General. The 2006 Plan authorizes the grant of Options, stock appreciation rights, restricted stock, deferred stock, phantom stock, and other stock-based awards (collectively, “Awards”). Options granted under the 2006 Plan may be either “incentive stock options” as defined in section 422 of the Internal Revenue Code (the “Code”), or nonqualified stock options, as determined by the Compensation Committee.
Number of Shares Authorized. The number of shares of Common Stock available for award under the 2006 Plan is 20,000,000 shares, increased by (i) any shares reserved but not subject to awards under the Unigene Laboratories, Inc. Directors’ Stock Option Plan (the “Directors’ Plan”) and the Unigene Laboratories, Inc. 2000 Stock Option Plan (the “2000 Plan”), and (ii) shares subject to awards under the Directors’ Plan or the 2000 Plan that are forfeited, cancelled or expire thereunder. All shares of Common Stock reserved under the 2006 Plan may be issued pursuant to Incentive Stock Options.
If any Award is forfeited, or if any Option terminates, expires or lapses without being exercised, shares of Common Stock subject to such Award will again be available for future grant. In addition, any shares under the 2006 Plan that are used to satisfy award obligations under the plan of another entity that is acquired by the Company will not count against the remaining number of shares available.
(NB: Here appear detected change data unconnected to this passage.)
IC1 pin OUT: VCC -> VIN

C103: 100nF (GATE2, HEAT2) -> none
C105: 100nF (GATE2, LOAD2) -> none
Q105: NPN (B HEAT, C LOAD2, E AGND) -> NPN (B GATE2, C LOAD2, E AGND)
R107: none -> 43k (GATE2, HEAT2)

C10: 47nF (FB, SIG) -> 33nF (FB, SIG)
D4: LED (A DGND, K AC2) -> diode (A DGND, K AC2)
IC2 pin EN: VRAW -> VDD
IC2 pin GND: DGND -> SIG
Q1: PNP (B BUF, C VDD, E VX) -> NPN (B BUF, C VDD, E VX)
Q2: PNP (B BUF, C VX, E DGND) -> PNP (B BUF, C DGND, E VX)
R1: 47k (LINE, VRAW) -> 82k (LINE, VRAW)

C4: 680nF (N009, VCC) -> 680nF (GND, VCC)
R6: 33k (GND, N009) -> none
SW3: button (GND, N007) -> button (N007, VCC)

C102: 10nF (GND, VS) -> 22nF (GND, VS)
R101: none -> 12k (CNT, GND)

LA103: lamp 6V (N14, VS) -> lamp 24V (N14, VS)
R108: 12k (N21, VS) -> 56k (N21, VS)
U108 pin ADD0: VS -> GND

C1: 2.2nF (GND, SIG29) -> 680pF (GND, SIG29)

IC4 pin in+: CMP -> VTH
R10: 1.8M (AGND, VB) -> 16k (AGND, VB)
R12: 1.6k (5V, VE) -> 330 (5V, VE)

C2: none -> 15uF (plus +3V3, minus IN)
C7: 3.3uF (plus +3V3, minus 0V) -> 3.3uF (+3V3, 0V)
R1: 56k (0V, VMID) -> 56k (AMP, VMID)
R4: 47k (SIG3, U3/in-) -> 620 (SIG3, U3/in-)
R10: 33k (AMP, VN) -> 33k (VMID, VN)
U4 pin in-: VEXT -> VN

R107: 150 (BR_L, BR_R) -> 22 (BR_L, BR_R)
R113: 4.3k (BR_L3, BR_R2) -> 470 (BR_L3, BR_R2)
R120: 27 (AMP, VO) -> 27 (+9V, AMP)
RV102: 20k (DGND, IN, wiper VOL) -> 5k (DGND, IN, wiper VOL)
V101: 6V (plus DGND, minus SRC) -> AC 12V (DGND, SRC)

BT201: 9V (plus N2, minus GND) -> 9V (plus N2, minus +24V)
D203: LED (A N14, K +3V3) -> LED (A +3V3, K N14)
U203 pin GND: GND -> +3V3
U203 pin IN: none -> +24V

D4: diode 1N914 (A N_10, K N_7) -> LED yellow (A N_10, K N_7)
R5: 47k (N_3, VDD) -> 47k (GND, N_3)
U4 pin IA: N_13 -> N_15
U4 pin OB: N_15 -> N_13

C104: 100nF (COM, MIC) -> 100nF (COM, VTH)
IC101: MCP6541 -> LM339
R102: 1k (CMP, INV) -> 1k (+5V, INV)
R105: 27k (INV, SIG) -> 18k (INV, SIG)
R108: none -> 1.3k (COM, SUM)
Finally, if there is any change in the Company’s corporate capitalization, the Compensation Committee in its sole discretion may cancel and make substitutions of Awards or may adjust the number of shares available for award under the 2006 Plan, the number and kind of shares covered by Awards then outstanding under the 2006 Plan and the exercise price of outstanding Options and Stock Appreciation Rights.
Administration. The Compensation Committee will administer the 2006 Plan. The full Board of the Company or a Secondary Committee designated by the Board shall administer the 2006 Plan and exercise the Compensation Committee’s authority with respect to grants made to non-employee directors. Subject to the other provisions of the 2006 Plan, the Compensation Committee has the authority to:
· | select the employees, consultants and non-employee directors who will receive Awards pursuant to the 2006 Plan; |
· | determine the type or types of Awards to be granted to each participant; |
· | determine the number of shares of Common Stock to which an Award will relate, the terms and conditions of any Award granted under the 2006 Plan (including, but not limited to, restrictions as to vesting, transferability or forfeiture, exercisability or settlement of an Award and waivers or accelerations thereof, and waivers of or modifications to performance goals relating to an Award, based in each case on such considerations as the Compensation Committee shall determine) and all other matters to be determined in connection with an Award; |
· | determine whether, to what extent, and under what circumstances an Award may be canceled, forfeited, or surrendered; |
· | determine whether, and to certify that, performance goals to which the settlement of an Award is subject are satisfied; |
· | correct any defect or supply any omission or reconcile any inconsistency in the 2006 Plan, and adopt, amend and rescind such rules, regulations, guidelines, forms of agreements and instruments relating to the 2006 Plan as it may deem necessary or advisable; and make all other determinations as it may deem necessary or advisable for the administration of the 2006 Plan. |
Eligibility. The 2006 Plan provides that Awards may be granted to employees, non-employee directors and consultants of the Company or its subsidiaries. Incentive stock options may be granted only to employees. The maximum number of shares that may be awarded to any participant as Qualified Performance-Based Awards (described below) in any calendar year shall not exceed 200,000.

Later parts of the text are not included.